Sorry. Motivated reasoning just means people fixing the conclusion and retrofitting information to that, and essentially not updating their beliefs based on new information because they... "I think Party A does great work so the data must look that Party A does great work, and then everything else." Okay. sorry.
No, that's a great question and in a way also brings out the point that Ashwin mentioned at the start, because my answer is that I feel like they're not doing enough measuring of this. It also, again, reminds me of Sutra Rabinathan's null finding paper and how to think about broad information and motivated reasoning around it. One example to me of this is the reporting... Let's talk about 2019 when there was extremely high unemployment, and there was also media reporting around unemployment. One of the things that I've seen through opinion polling, political opinion polling, for example, was that people said before the 2019 election that unemployment was an important issue to them. However, this did not mean that these were people who then voted out the incumbent. In a way I feel the data journalism around the opinion polling does a disservice to all of our understanding about Indian voters.
Let's start from the problem that the opinion polling does a disservice by still asking questions about, "List what is the most important issue," and then taking it at face value. Which allows for things like, "Unemployment matters most," and then the incumbent is reelected despite not having a [inaudible 01:14:10] on employment. I don't think we have enough... I don't do any research around whether journalism changes minds in India and whether data can have a role in this. I do find anecdotally that people who do not hold the political positions that are being supported by worker journalism is picking out, other ones who typically push back or call it into question. That does seem to indicate that data journalism do consume along extremely partisan lines. All of which only makes me feel, what do we need to do to push back this? Because what is the point of going on talking, going on preaching to the choir as is happening across the board in Indian journalism.

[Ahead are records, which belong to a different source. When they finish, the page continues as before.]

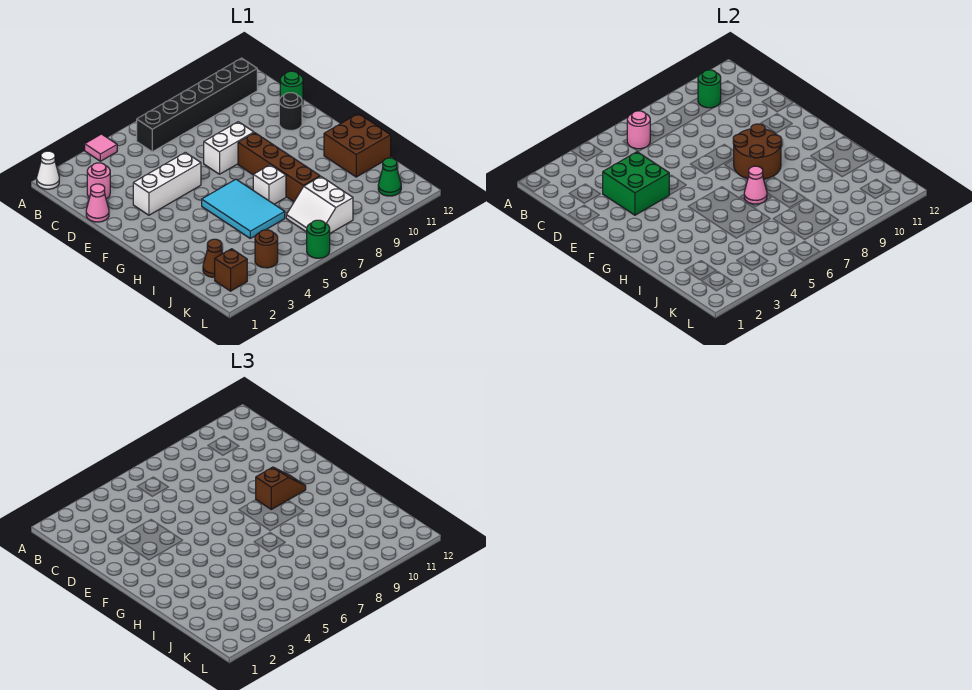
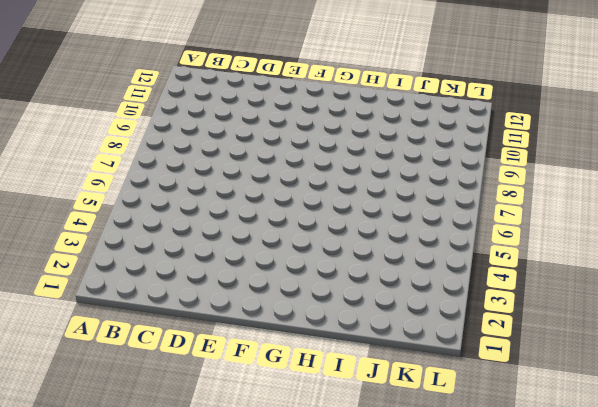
none -> white cone A1 level 1
none -> pink tile A4 level 1
none -> black brick B6:B11 level 1

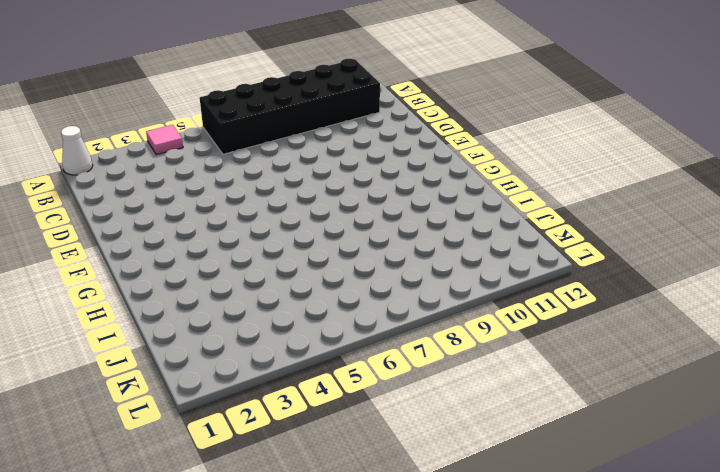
black brick A6:B11 level 1 -> black brick B6:B11 level 1
none -> pink round brick C2 level 1
none -> pink cone D1 level 1
none -> green round brick D12 level 1

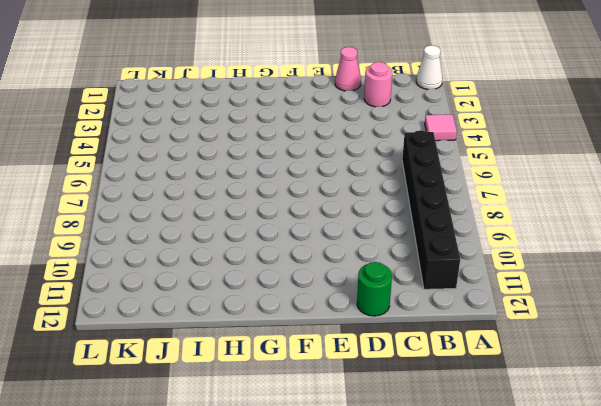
none -> white brick E3:E5 level 1
none -> white brick E7:E8 level 1
none -> black round brick E11 level 1

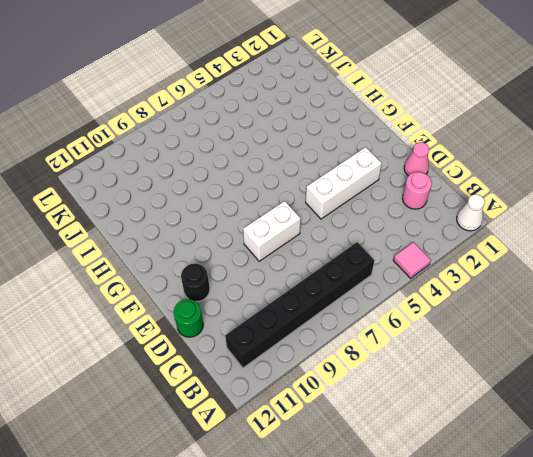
none -> brown brick F8:I8 level 1
none -> cyan tile G5:I6 level 1
none -> white brick H7 level 1

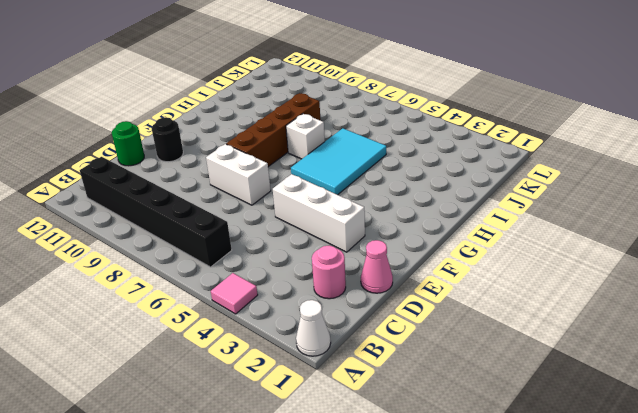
none -> brown brick H11:I12 level 1
none -> brown cone J2 level 1
none -> white slope J7:K8 level 1 top 8

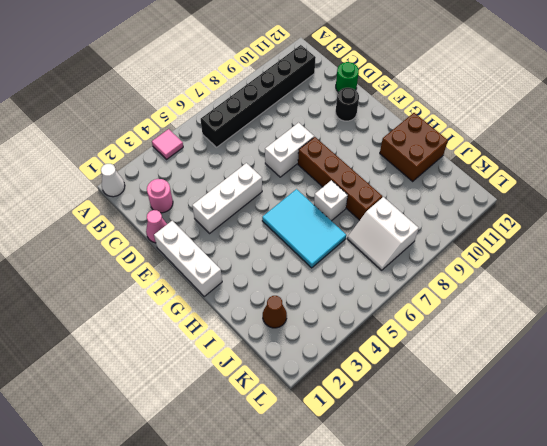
white brick E1:G1 level 1 -> none
none -> brown brick K2 level 1
none -> brown round brick K4 level 1
none -> green cone K11 level 1

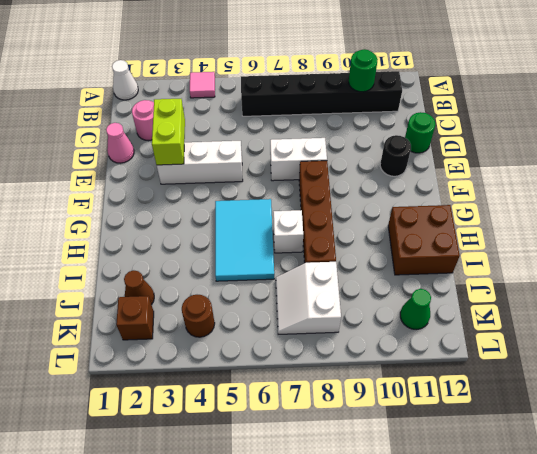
lime brick D3:E3 level 2 -> green brick D3:E4 level 2
none -> green round brick L6 level 1
none -> pink round brick B6 level 2
none -> brown round brick F8:G9 level 2

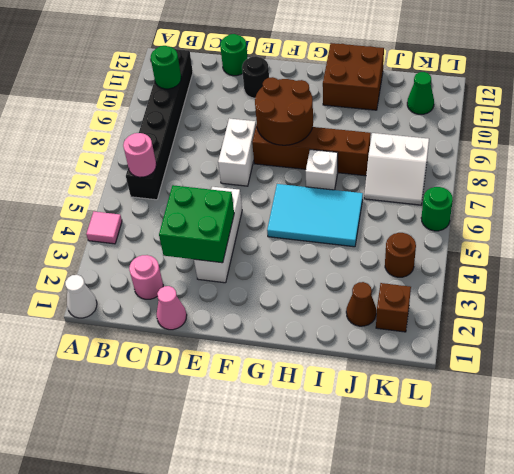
none -> pink cone H7 level 2
none -> brown slope F9:F10 level 3 top 9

That is where I try to take some lessons from the COVID reporting, because that is actually one example of having broken through the typical bubbles. For example, that first chart, the Madhya Pradesh one, ran on the front page of the Dainik Bhaskar. It would not have been typically seen as the first home for anti-establishment reporting, but first of all, Dainik Bhaskar have a lot of excellent reporting during the pandemic, all of the gun riot reporting was led by them. But I also think two, three things happened. One is, it was unmissible. The media incentives were such that it was unconscionable not to talk about it, and perhaps that also allowed for the consumption of it. When you see it all around you and it's reflected in the numbers, then even if the party you support is not saying that, it becomes hard to disbelieve that.
Additionally, I do feel that data that ultimately allows dignity to people who have robbed of their dignity in other ways is sort of accepted in a way, and people reach out to us after this to say exactly this, that they felt that their loved ones were being left out of the numbers and that this sort of reporting in some ways restored dignity toward what we have gone through. Maybe thinking of that as a broad principle on which to think about journalism that can break through motivated reasoning, maybe that would help in newsrooms.